Lucas Haurie
Tareas difíciles en Navidad
La Navidad sirve para multitud de cosas. Entre comida y atracón, uno se topa con una suma de revelaciones que ya quisiera para sí la Epifanía. De un lado, recordamos lo nocivos que son los óxidos de nitrógeno y otras partículas en suspensión gracias a las limitaciones del tráfico en Madrid (menos mal que los «think tanks» capitalinos iluminan a España acerca de la toxicidad de los tubos de escape). Pero hay más revelaciones, como las de quienes se empeñan en extender en estas fechas el espíritu navideño al ecosistema circundante.
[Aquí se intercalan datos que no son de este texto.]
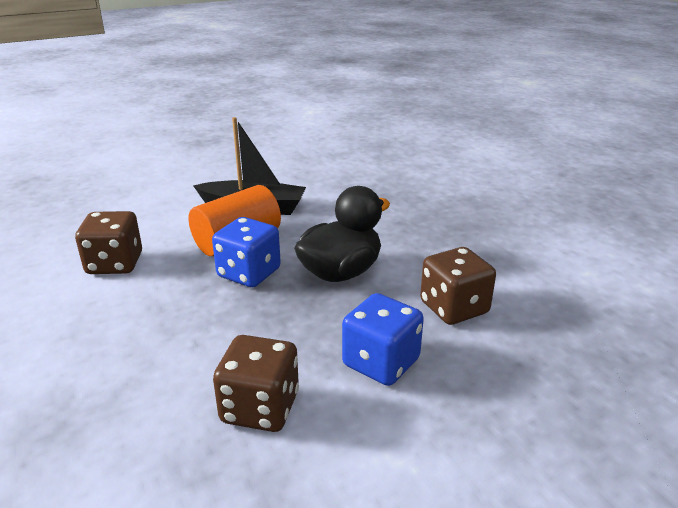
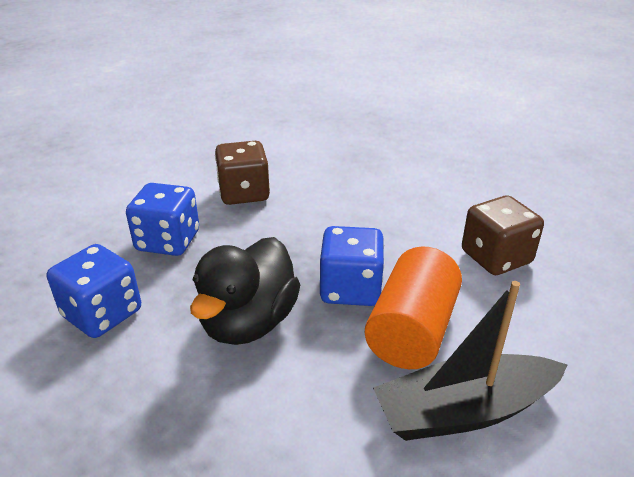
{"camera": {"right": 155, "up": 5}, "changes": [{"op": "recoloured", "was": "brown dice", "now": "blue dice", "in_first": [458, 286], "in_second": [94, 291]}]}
La lección, aprendida por esas películas de Disney en las que los animales sienten y padecen como personas, se repite a menudo en las secuencias de episodios de mascotas difundidas en las redes sociales, luciendo con presuntas atribuciones humanas: el galápago que transporta a un loro en su caparazón por un río, el gato que dormita junto a un amo enfermo o el perrete que juega a los médicos con una niña son tres muestras de la última y ejemplar sensibilidad humana. (Los antropólogos del futuro tienen una suculenta tarea por delante.) Esta nueva visión humana del reino animal, sin embargo, puede alcanzar grados de estulticia plena. Sucedió hace días en la sevillana plaza de San Lorenzo, donde, junto a paseantes y vecinos, solazan familias de gorriones, palomas y otros tipos de criaturas. He aquí que dos amigas veinteañeras se cuentan sus cuitas pascuales en un banco cuando, oh, horror, un pichón se atrevió a iniciar el apareamiento con una hembra frente a ellas. «¡Violencia machista! ¡Hombre, abusón! ¡¿Pero cómo puede ser tan violento?!», denunciaban las jóvenes (¿jóvenas?) sin bochorno, tanto que se levantaron a interrumpir ese rito que las colúmbidas llevan realizando durante centenas de miles de navidades sobre la faz de la Tierra.